While the FIC Act precludes government officials from conducting business with the state, it doesn’t exclude PEPs from doing so.

However, the Act does call for extra special provisions to be in place for PEPs, to ensure that contracts and tenders are won fairly, and that all checks and balances are in place to guarantee everything is above board.

In the latest revelations about looting of Covid-19 funds, the stick-out point is that government contracts were handed to many family members of politically exposed people – including president spokesperson Khusela Diko’s husband, and the sons of ANC secretary general Ace Magashule, among others.

Manuel said that the act makes it clear that the families of PEPs should be handled with extreme care and due diligence when doing business with the state.

“Let’s not beat about the bush about these issues – we must preclude this. We must stop the rot right now,” Manuel said.

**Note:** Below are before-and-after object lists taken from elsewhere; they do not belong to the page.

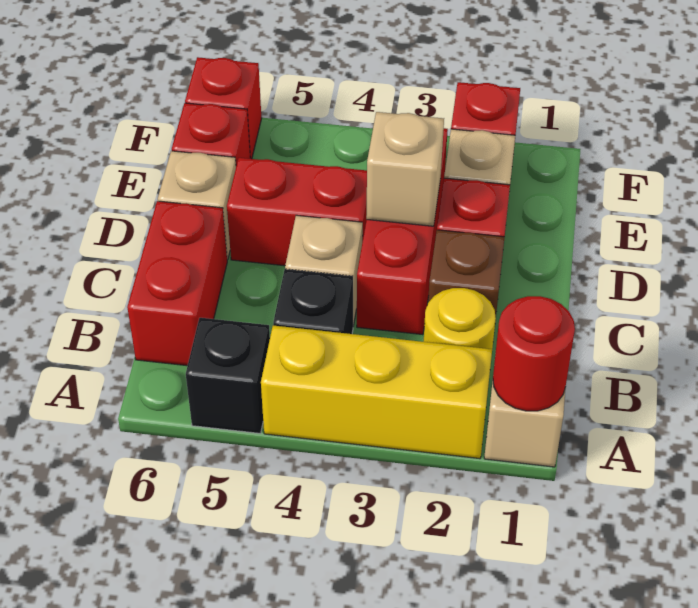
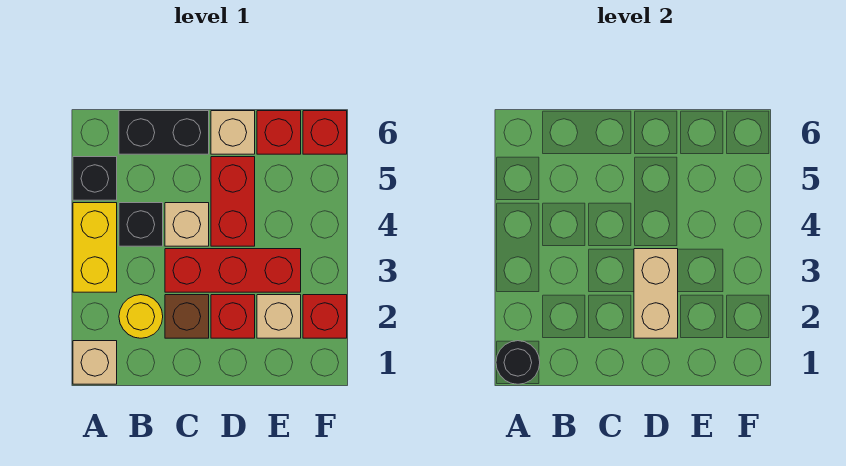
red round brick A1 level 2 -> black round brick A1 level 2
yellow brick A2:A4 level 1 -> yellow brick A3:A4 level 1
red brick B6:C6 level 1 -> black brick B6:C6 level 1
tan brick D3 level 2 -> tan brick D2:D3 level 2

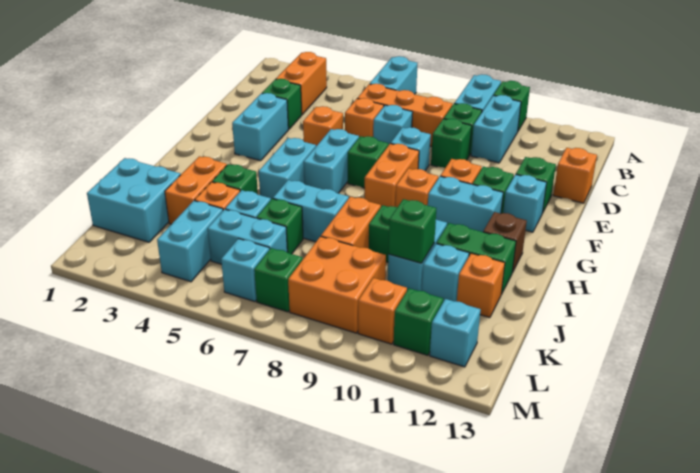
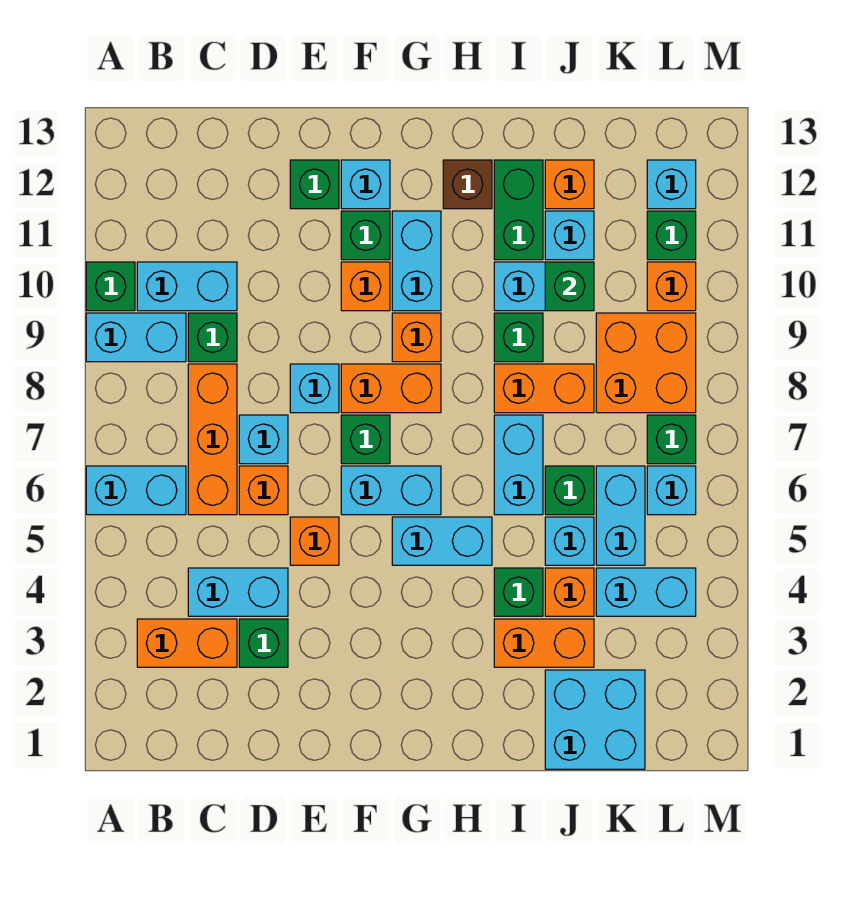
green brick D9 level 1 -> none
orange brick D13 level 1 -> none
cyan brick E3:F3 level 1 -> cyan brick C4:D4 level 1

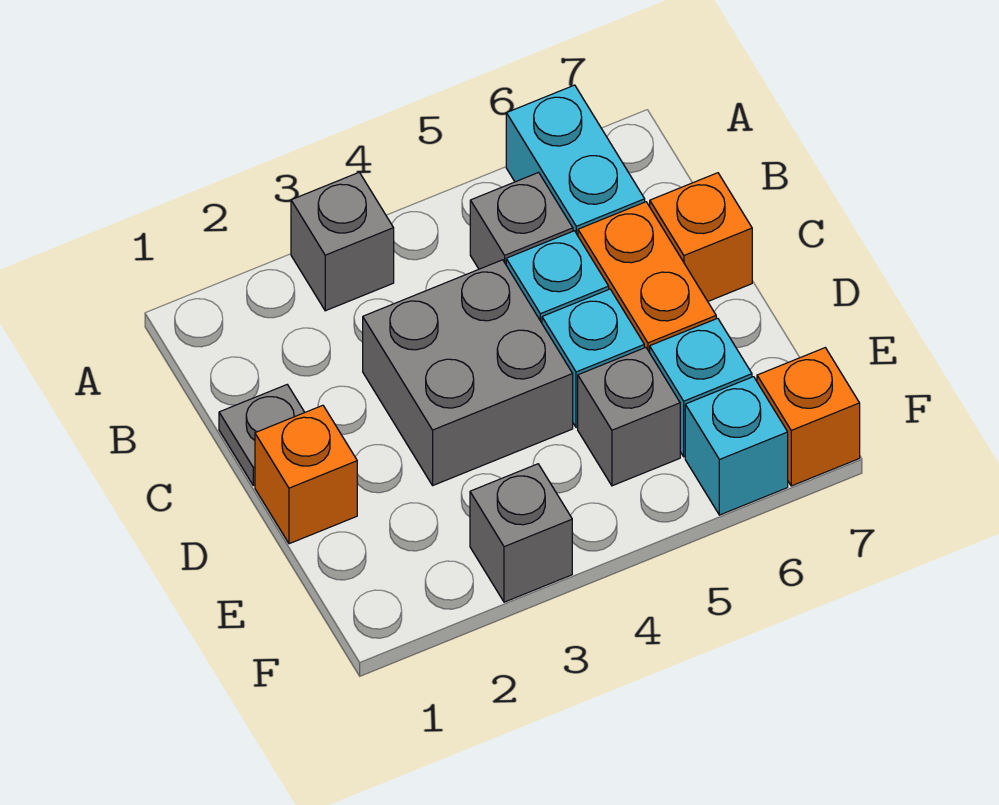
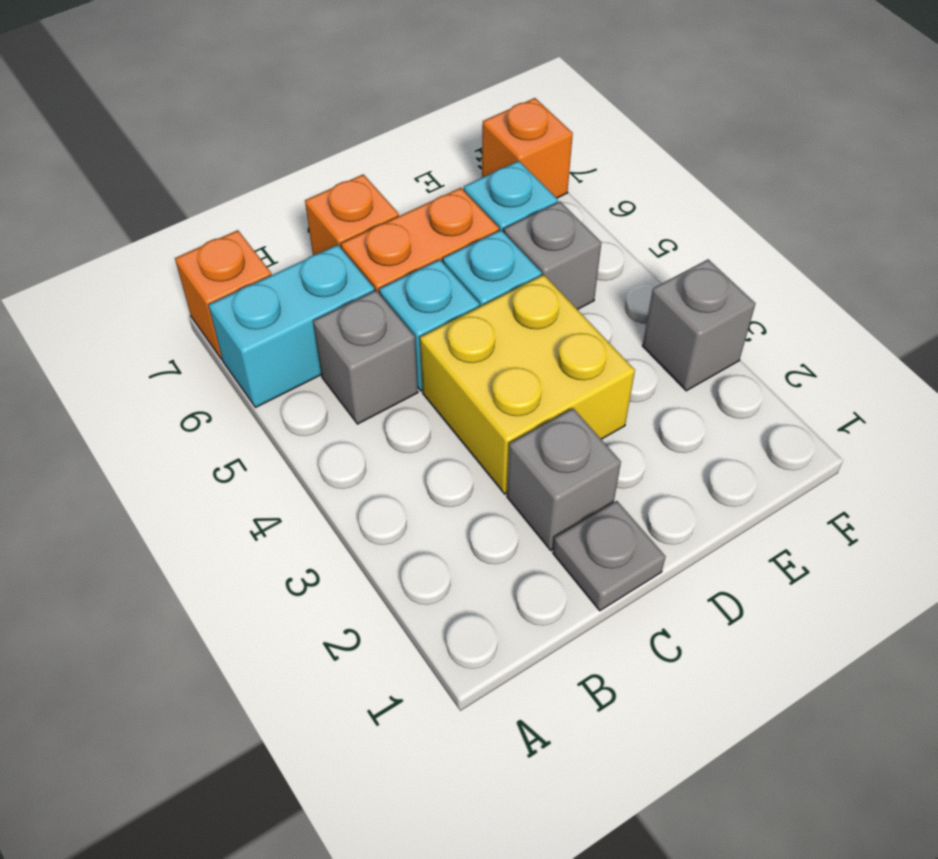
grey brick A3 level 1 -> grey brick C2 level 1
grey brick C3:D4 level 1 -> yellow brick C3:D4 level 1
orange brick D1 level 1 -> orange brick A7 level 1
cyan brick F6 level 1 -> none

“If there is a marginal deficiency in the Act right now, the Act says it can be remedied by regulation. The ball is in the court of minister Mboweni, who can regulate to deal with this issue – to ensure there is no uncertainty about the fact that special provisions apply to people who are politically exposed,” he said.

Manuel said that when you have trade unionists claiming ownership of R3 million cars, and officials walking into dealerships and purchasing five super cars on the same day, things have gone too far.

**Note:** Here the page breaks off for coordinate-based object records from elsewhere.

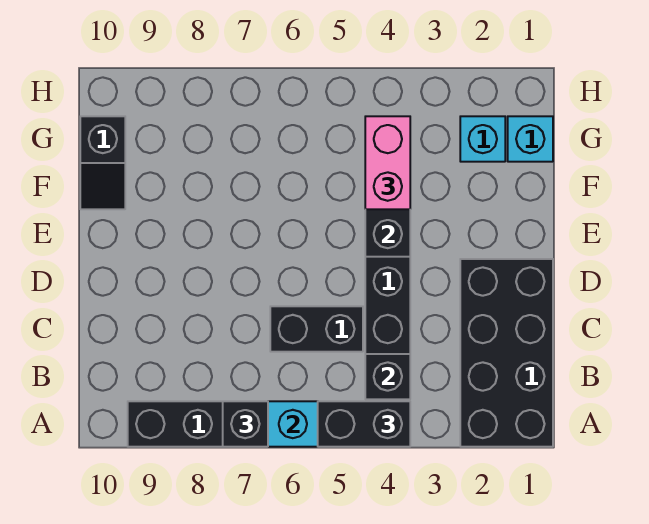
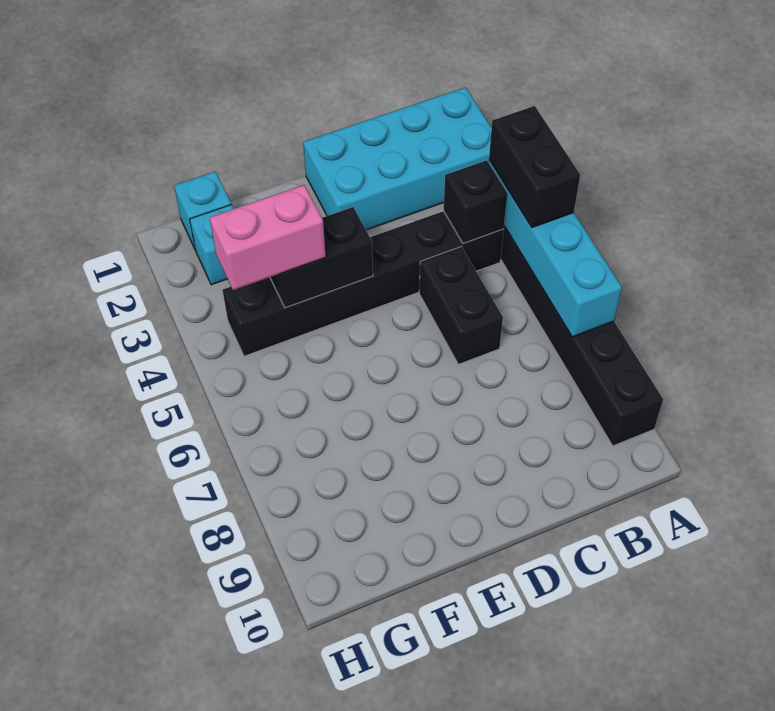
black brick A1:D2 level 1 -> cyan brick A1:D2 level 1
black brick A7 level 3 -> none
black slope F10:G10 level 1 top G -> none

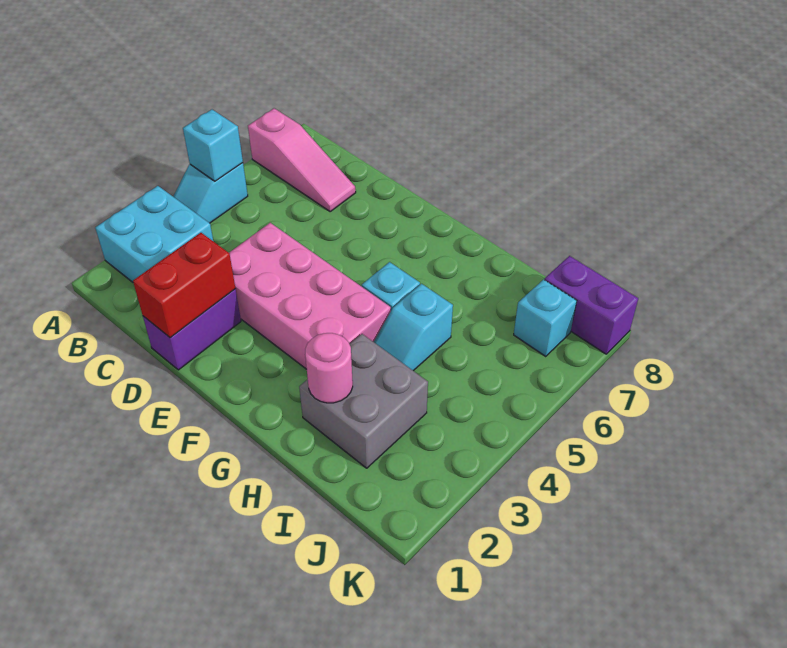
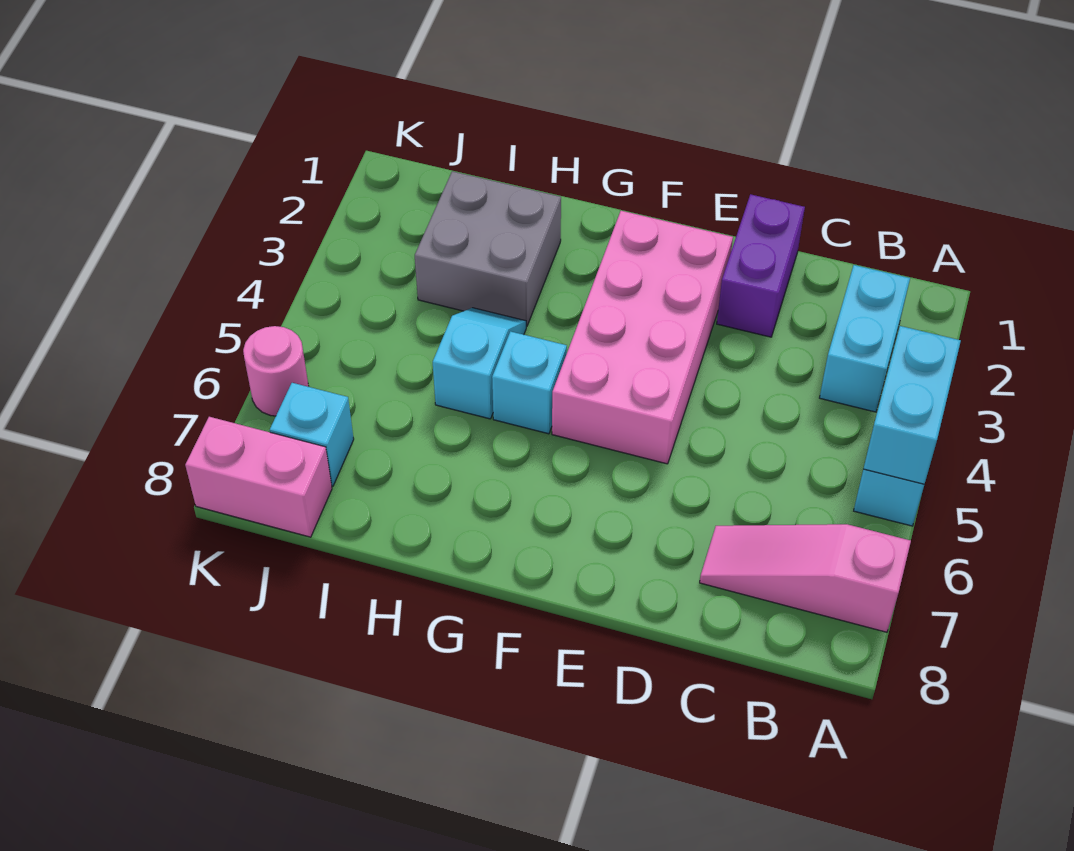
cyan brick A2:B3 level 1 -> cyan brick B2:B3 level 1
cyan brick A5 level 2 -> cyan brick A4:A5 level 2
red brick D1:D2 level 2 -> none
pink brick D3:G4 level 1 -> pink brick E2:F5 level 1
pink round brick H2 level 2 -> pink round brick K6 level 1
purple brick J8:K8 level 1 -> pink brick J8:K8 level 1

“Why does society tolerate this kind of behaviour? There is something fundamentally wrong – we have to call it out,” he said.

“Just declaring it is not okay. You can’t steal and say ‘well, it’s okay, I’ve told you I stolen’. Society cannot be built on this basis.”

ANC secretary-general Ace Magashule said in a statement on Tuesday, that the party was “outraged” and “ashamed” by the reports of corruption.

Taking on the rot

President Cyril Ramaphosa this week published a hard-hitting letter, promising South Africans that the government will take decisive action against corrupt officials, and clamp down on dodgy business practices that are milking the country’s Covid-19 relief funds dry.

The president empowered the Special Investigating Unit to delve into these allegations and bring the perpetrators to book – while the ANC, whose members are most implicated in the wrongdoing, said that it is embarrassed by the allegations, and that public outrage is justified.

However, Intellidex analyst Peter Attard Montalto said that the president’s platitudes are largely lost on the ANC itself, which he said has tenderpreneurship at its core.

“Without this system, we think the ANC would cease to exist in any meaningful form – as we have seen with the party in the Western Cape, when it lost power at metro and provincial level and tenders dried up a decade ago.”

While the president may try to push back against this – as seen in reports of him trying to establish independent commission within the ANC to investigate the latest looting allegations – he does not enjoy majority support within the party’s NEC. Thus these moves are rejected to protect the status quo.

“The ANC is fundamentally incapable of shifting on corruption, in our view – not without a wholesale realignment of its membership, its parliamentary representatives and even those in government,” Attard Montalto said.

“Put simply, it isn’t going to happen unless these people are going to be taken out externally by law enforcement agencies.”